Рыжик отдаст леди Джанне себя самого. Леди Джанне отдаст Рыжику жизнь… чужую жизнь.
-Довольно танцев для одного вечера. Мёд пьют по капельке, а не полными пиалами… – леди Джанне, спустя много миль и вальсов, всё-таки выдернула иглу из ткани. Вместе они отошли к причалу на берегу озера и облокотились на перила. Рыжик, ничего не говоря, грустно смотрел на мерцающие инеем стеклянные шахты, стараясь не опускать взгляда к ртутному льду: ему совсем не хотелось сейчас видеть собственное отражение.
-Тебе холодно, – тихо сказала Ртутная Дева, – но я могу согреть тебя, пока не кончилась ночь и не заросла сквозная рана на моём серебристом сердце,… хочешь?
Узкие ладони в траурных лентах вечной горечи одиночества и в белых нитях вечно живой памяти властно легли на плечи Рыжика, принося ощущение коньяка, закружившего голову и жаром растёкшегося по телу. Дрогнул и замер в крайней точке взмаха вечно качающийся в душе Рыжика маятник – в той самой точке, где властвовала его прежняя, не имеющая ничего общего с человеческой жизнь. Мир вокруг стремительно выцвел, полинял, утратил контрастность и объём и тихо распался в руках на какие-то невнятные нитки, словно ветошка или старая дерюжка.
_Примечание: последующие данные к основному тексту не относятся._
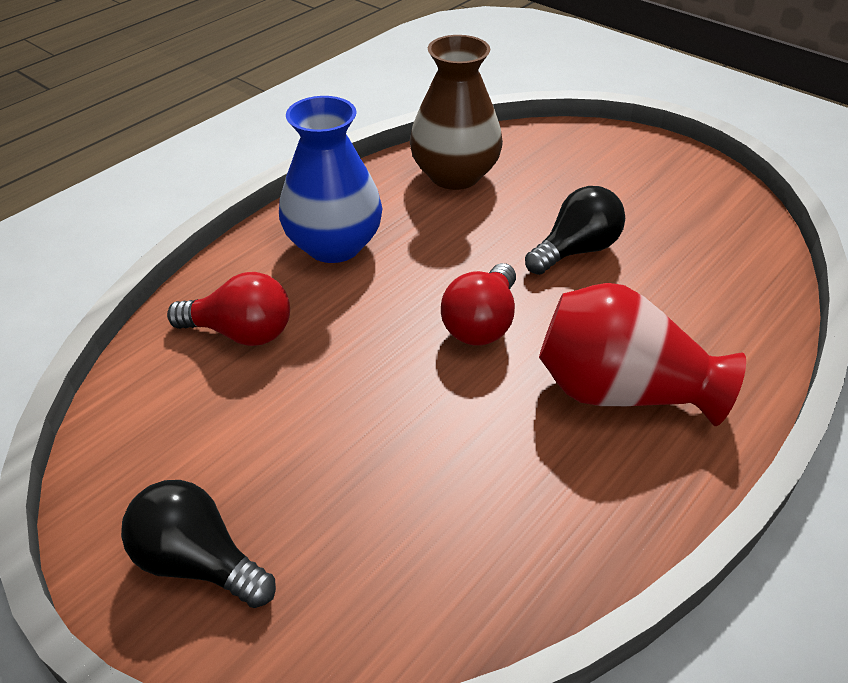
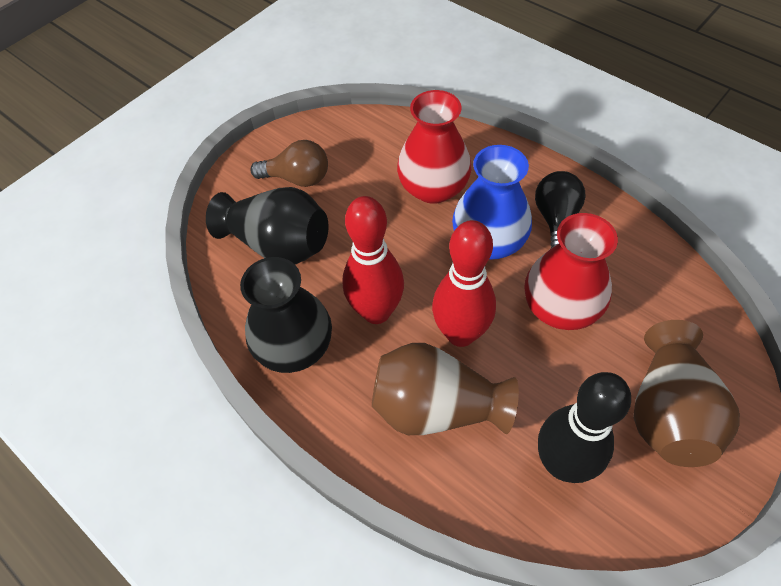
black bowling pin: 0 -> 1
black light bulb: 2 -> 1
black vase: 0 -> 2
brown light bulb: 0 -> 1
brown vase: 1 -> 2
red bowling pin: 0 -> 2
red light bulb: 2 -> 0
red vase: 1 -> 2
-Да. Хочу, – ответил Рыжик, накрывая ладонями пальцы леди Джанне, окунаясь в её объятия, в кипящую ртуть ласк, и забывая обо всех, кого должен был помнить. Мимолётная заноза в его мыслях: алая, как маки, струйка крови на щеке беловолосой девушки с повязкой на глазах; алый цветок, лежащий на сапожке. Она тебя любит, а ты еле помнишь её имя. Или совсем не помнишь. Просто ленточка, завязанная на тонком запястье…
-Мы близки с тобой по крови, – прошептала леди Джанне. Расшитые цветами бинты покорно развязывались под её пальцами, еле ощутимо касавшимися фарфорово-белой кожи – невесомее света, откровеннее тьмы. Рыжик вопросительно безмолвствовал, всё так же обнимая себя за плечи и чуть скосив глаза на стоящую за его плечом леди Джанне, вечно изменчивую, но никогда не изменяющую себе самой.